And Yet, AI Can Write Novels!
- Christoph Heilig
- Mar 20
- 9 min read

It is almost as if Sam Altman, CEO of OpenAI, had deliberately wanted to fuel the discussion on AI and literature for the Leipzig Book Fair when he recently spoke on X about a mysterious new model his company is currently training that is supposedly particularly good at creative writing. Unlike with other hints of major advances, this time evidence was immediately provided - the first AI short story that truly moved him, Altman, for the first time.
Even colleagues like Eliezer Yudkowsky were not so convinced, offering their human alternative stories as clearly superior for comparison. There were, however, serious literary voices, such as Jeanette Winterson, who saw value in the text. And for that faction which couldn't emphasize enough how poorly AI writes, it became rather embarrassing when they also bashed another supposed AI text which turned out to be a quote from Ayn Rand.

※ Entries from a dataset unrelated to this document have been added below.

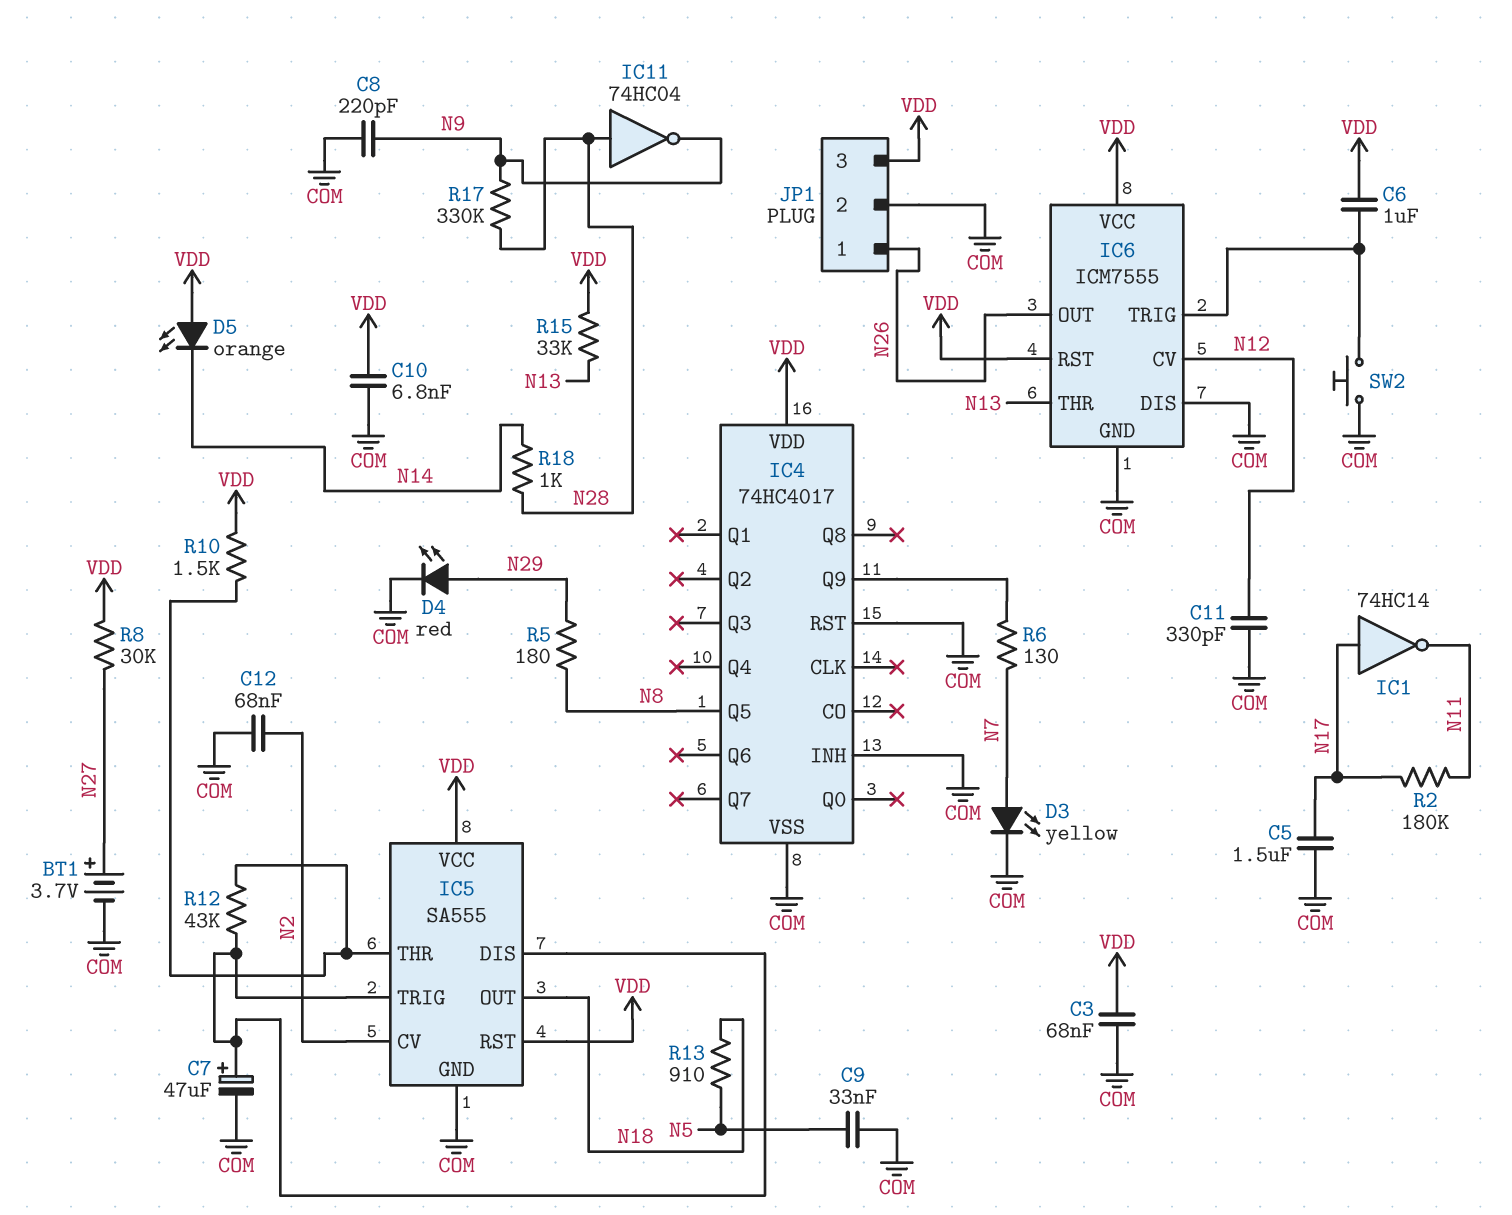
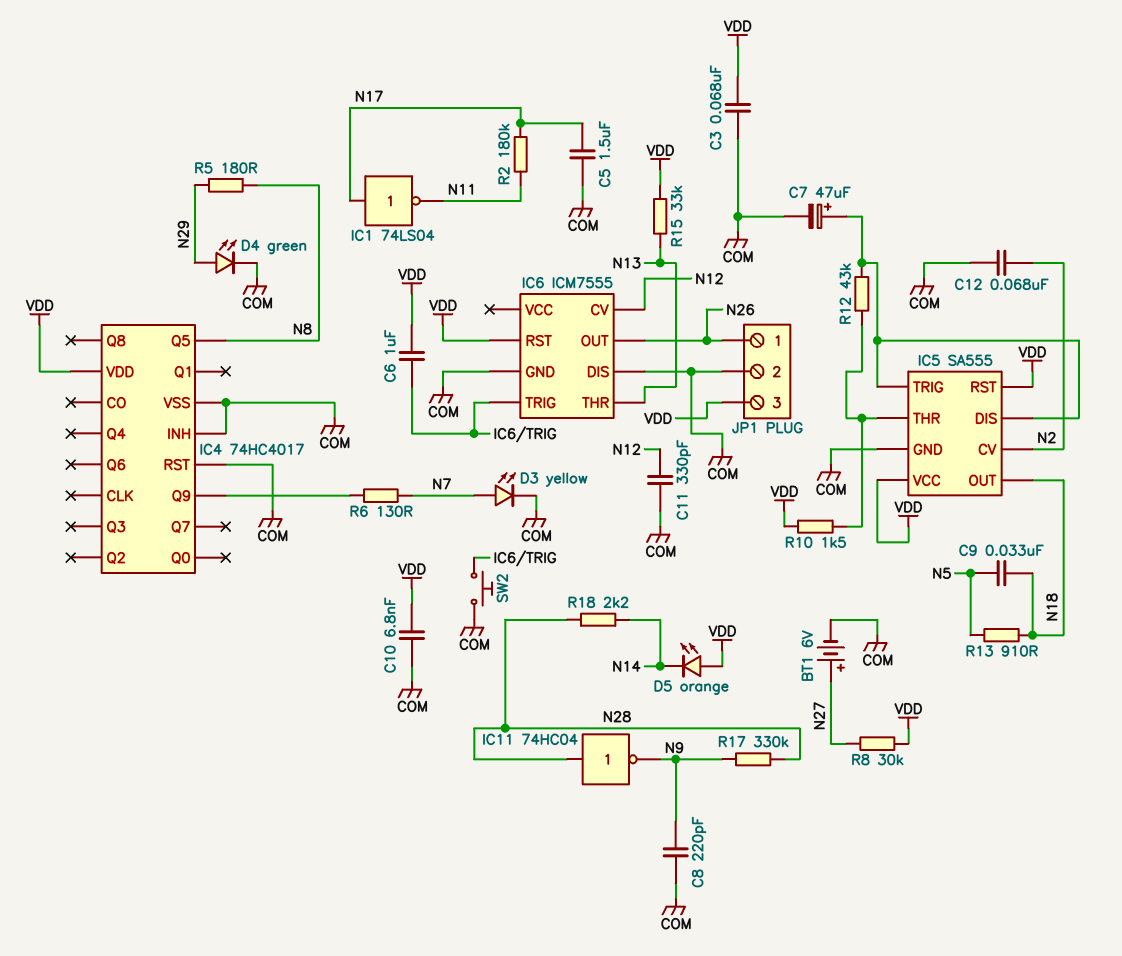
BT1: 3.7V (plus N27, minus COM) -> 6V (plus N27, minus COM)
C9: 33nF (COM, N5) -> 33nF (N5, N18)
D4: LED red (A N29, K COM) -> LED green (A N29, K COM)
IC1: NOT 74HC14 (in N17, out N11) -> NOT 74LS04 (in N17, out N11)
IC6 pin VCC: VDD -> none
R18: 1k (N14, N28) -> 2.2k (N14, N28)

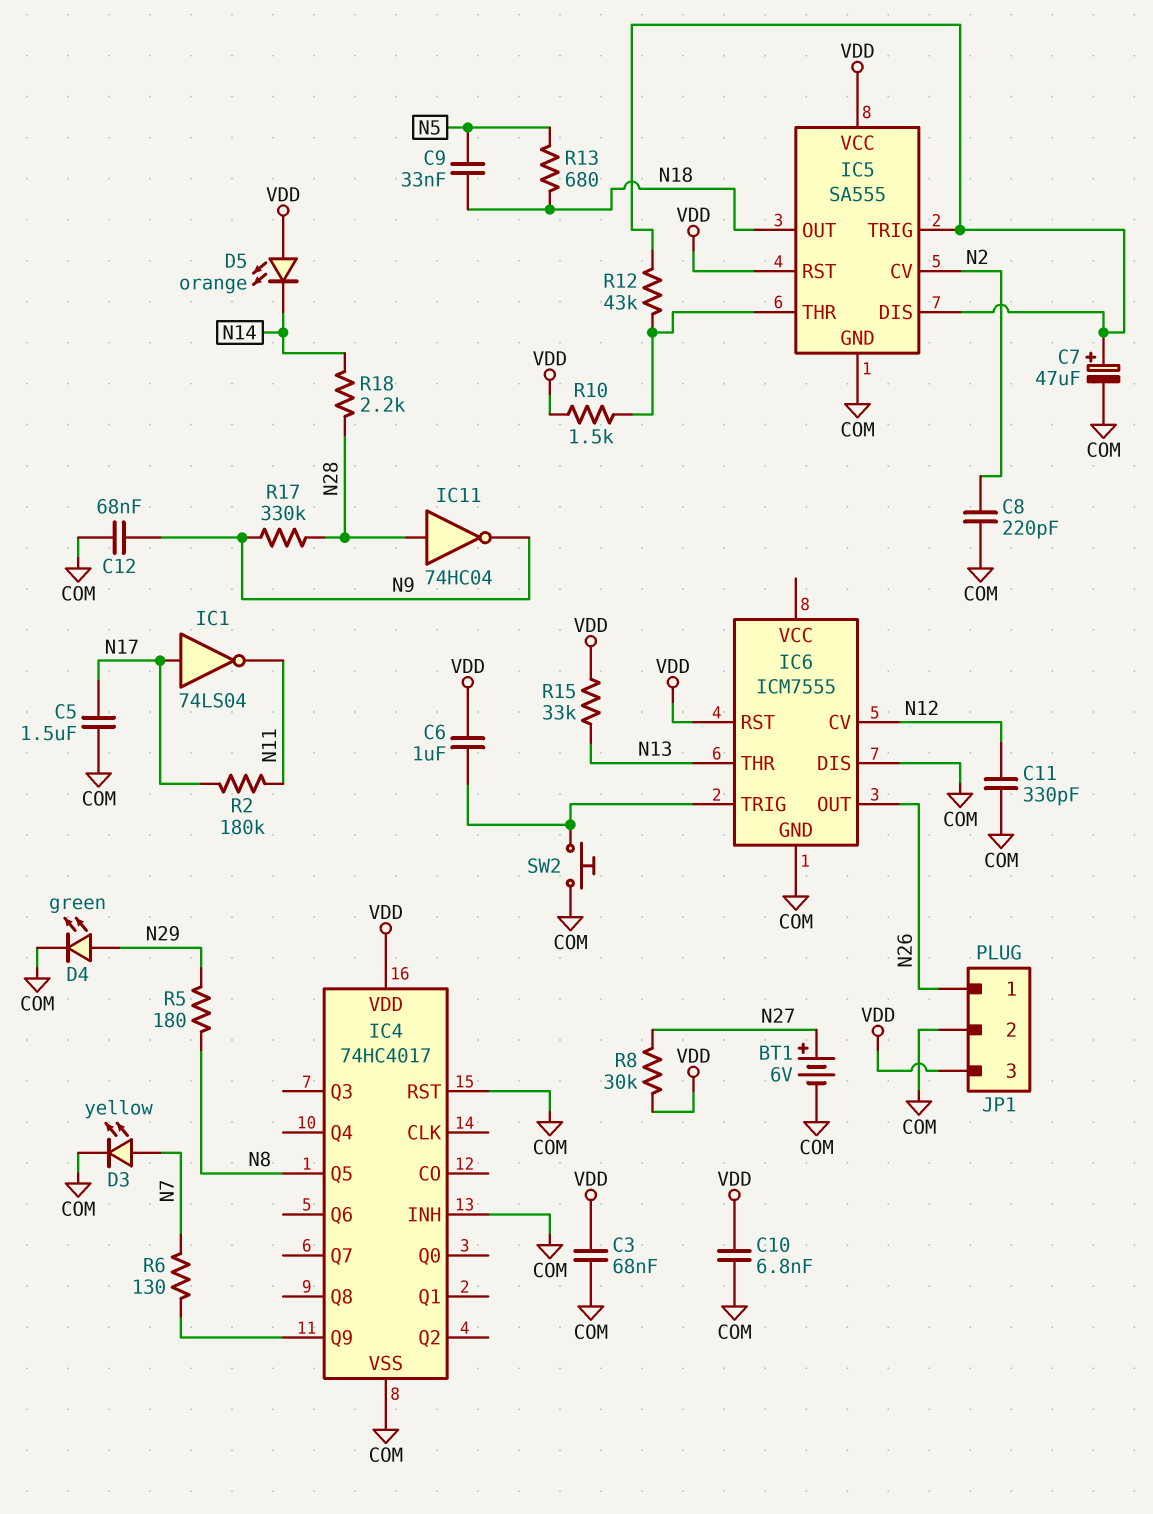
C8: 220pF (COM, N9) -> 220pF (COM, N2)
C12: 68nF (COM, N2) -> 68nF (COM, N9)
R13: 910 (N5, N18) -> 680 (N5, N18)

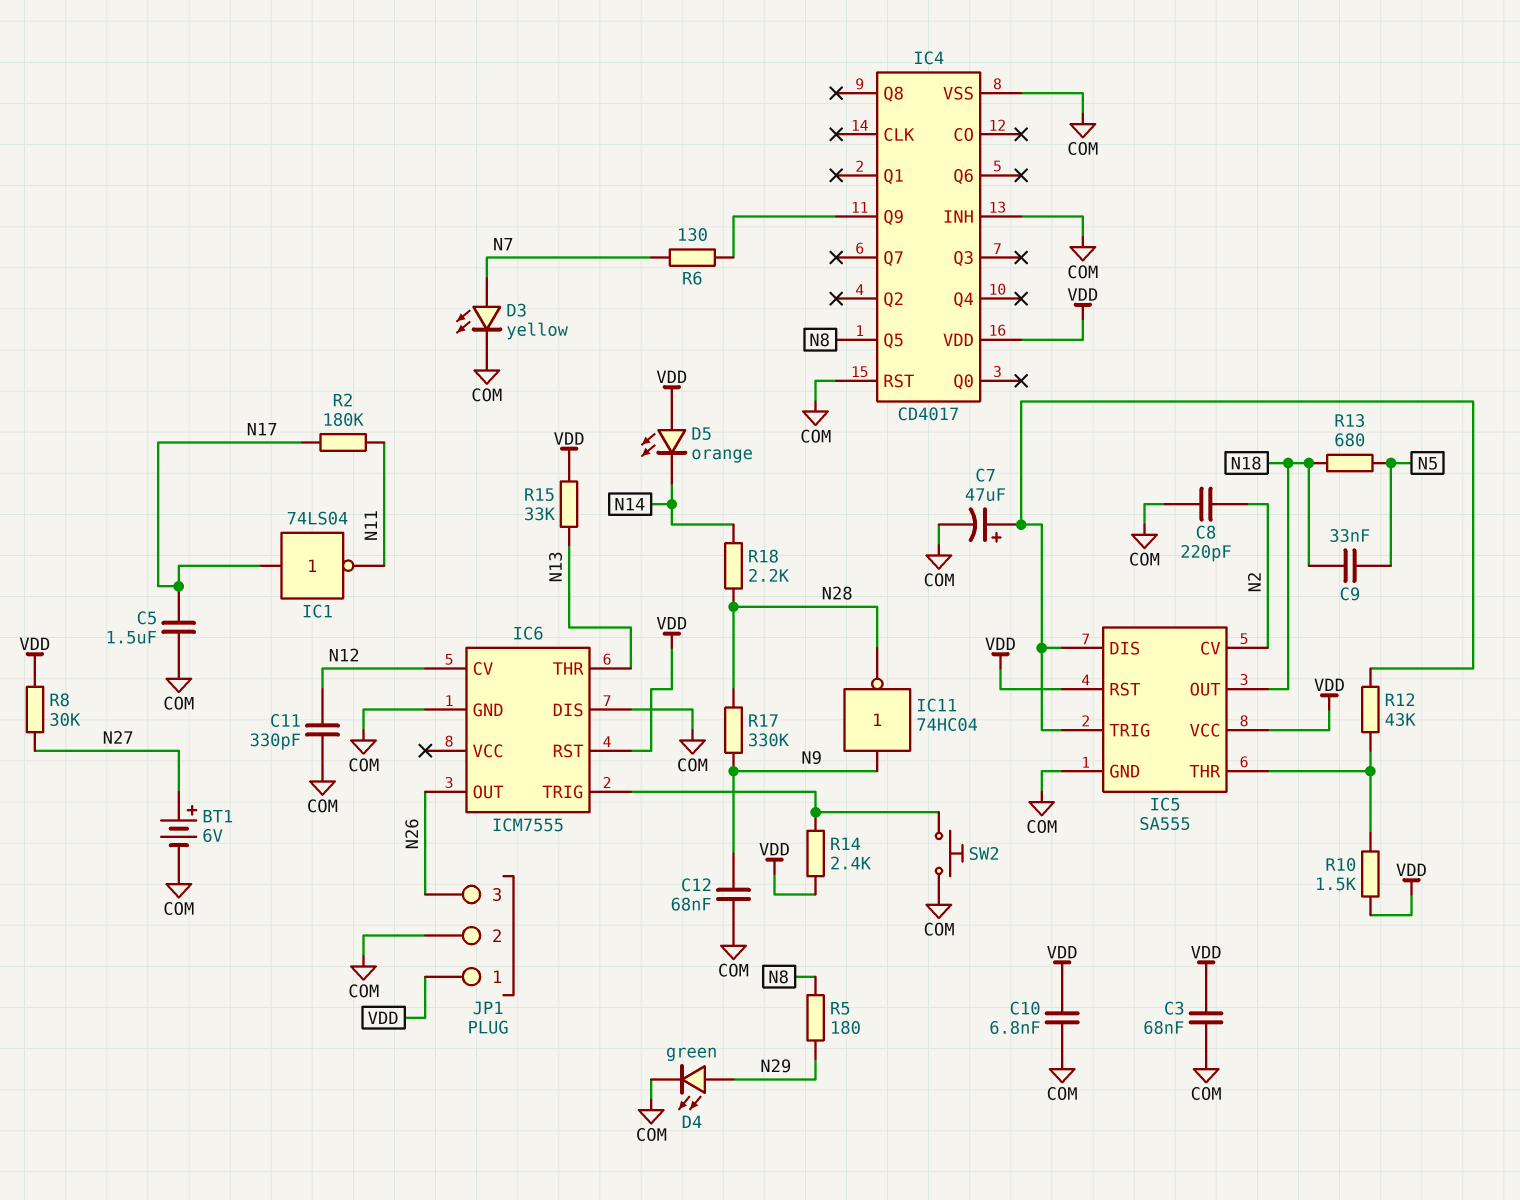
C6: 1uF (IC6/TRIG, VDD) -> none
IC4: 74HC4017 -> CD4017
IC11: NOT 74HC04 (in N28, out N9) -> NOT 74HC04 (in N9, out N28)
JP1 pin 1: N26 -> VDD
JP1 pin 3: VDD -> N26
R14: none -> 2.4k (IC6/TRIG, VDD)

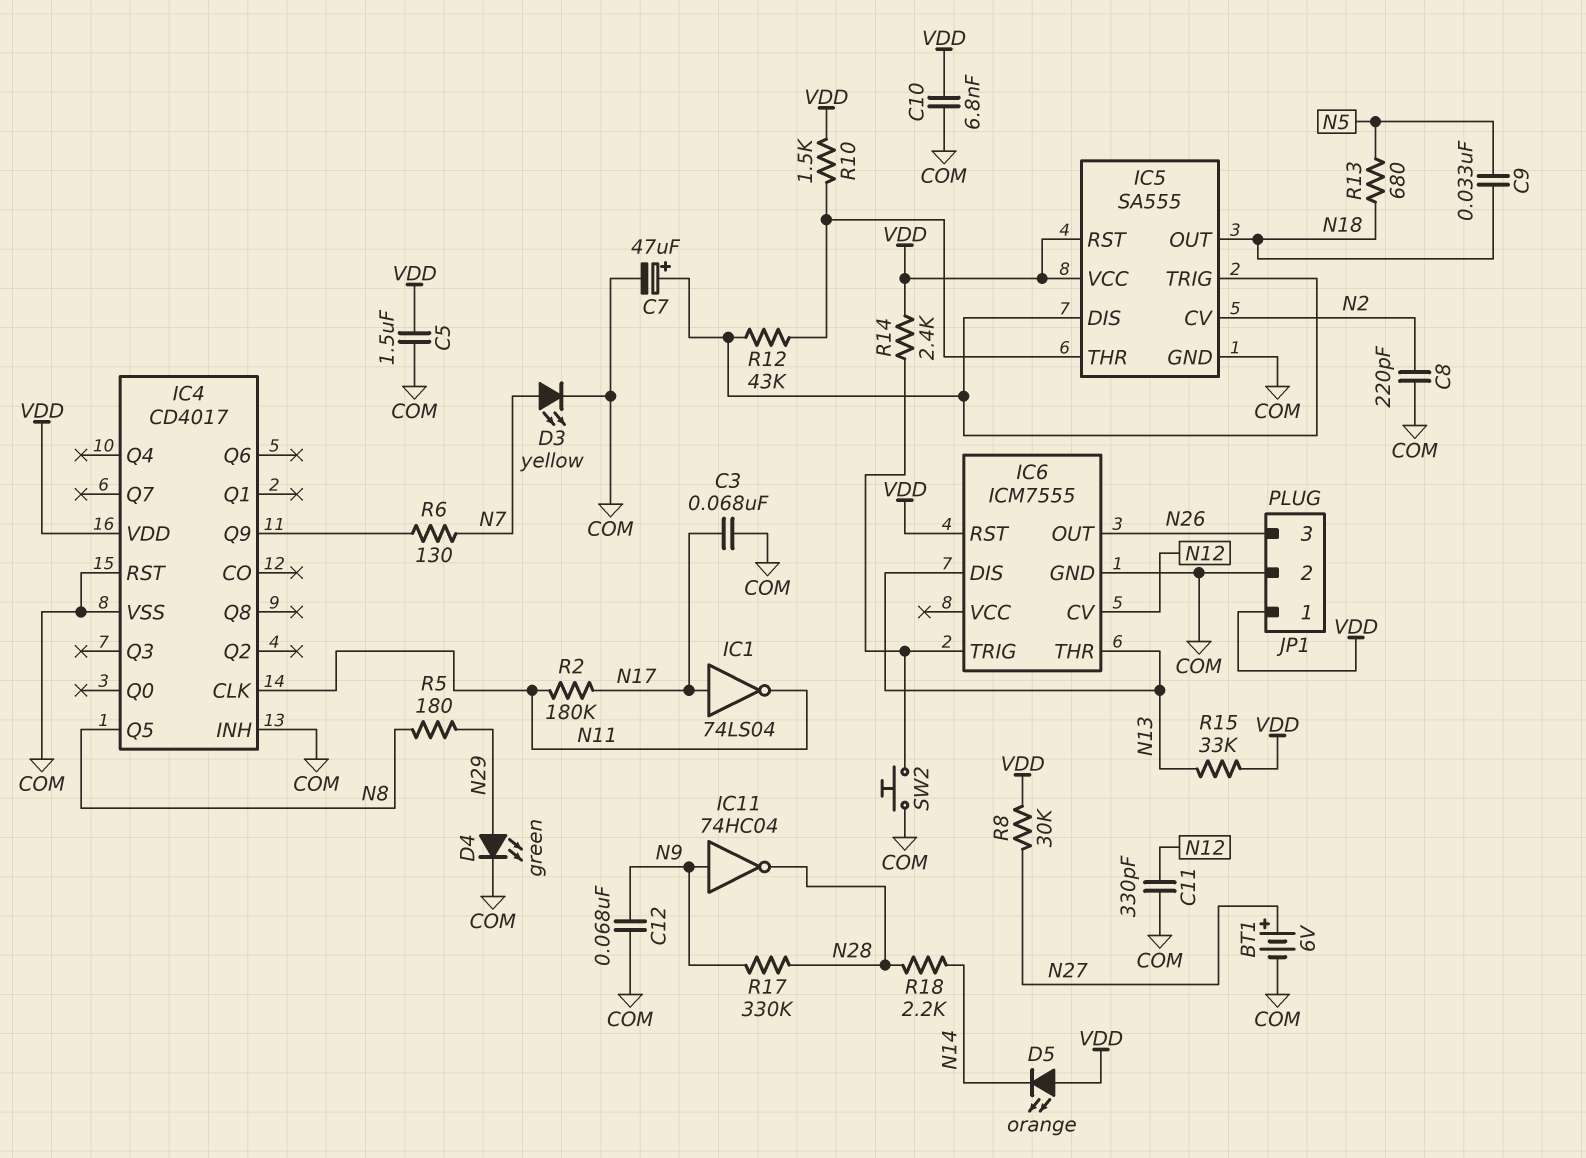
C3: 68nF (COM, VDD) -> 68nF (COM, N17)
C5: 1.5uF (COM, N17) -> 1.5uF (COM, VDD)
IC4 pin CLK: none -> N11
IC6 pin DIS: COM -> N13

In their zeal of AI mockery, these AI critics missed something that would have been worth highlighting: that Sam Altman's post actually revealed an astonishing naivety regarding what literature is and what is technically necessary to produce it automatically. That AI development has a rather limited understanding of culture is hardly breaking news. But that the CEO of OpenAI so unwittingly reveals how aimlessly his company is actually fishing for creative AI is surprising. Because, to put it briefly, the problem with automated production of AI texts doesn't really lie in the narrative weaknesses of the model. What has instead emerged as the holy grail is the production of longer narrative forms like novels. Getting a coherent plot and plausible character development throughout an entire manuscript in a single prompt is not possible so far. A model that now produces marginally better (more emotionally moving to CEOs) short stories actually changes very little about the status quo.
Of course – as little as Altman understands about literature, AI critics coming from the literary world often understand just as little about AI. Brushing aside any impending competition between humans and machines by now (rightly) expressing doubts about the evidence presented by Altman while simultaneously (wrongly) simply assuming that AI is qualitatively still miles away from human authors, I find at least equally problematic and indicative of ignorance.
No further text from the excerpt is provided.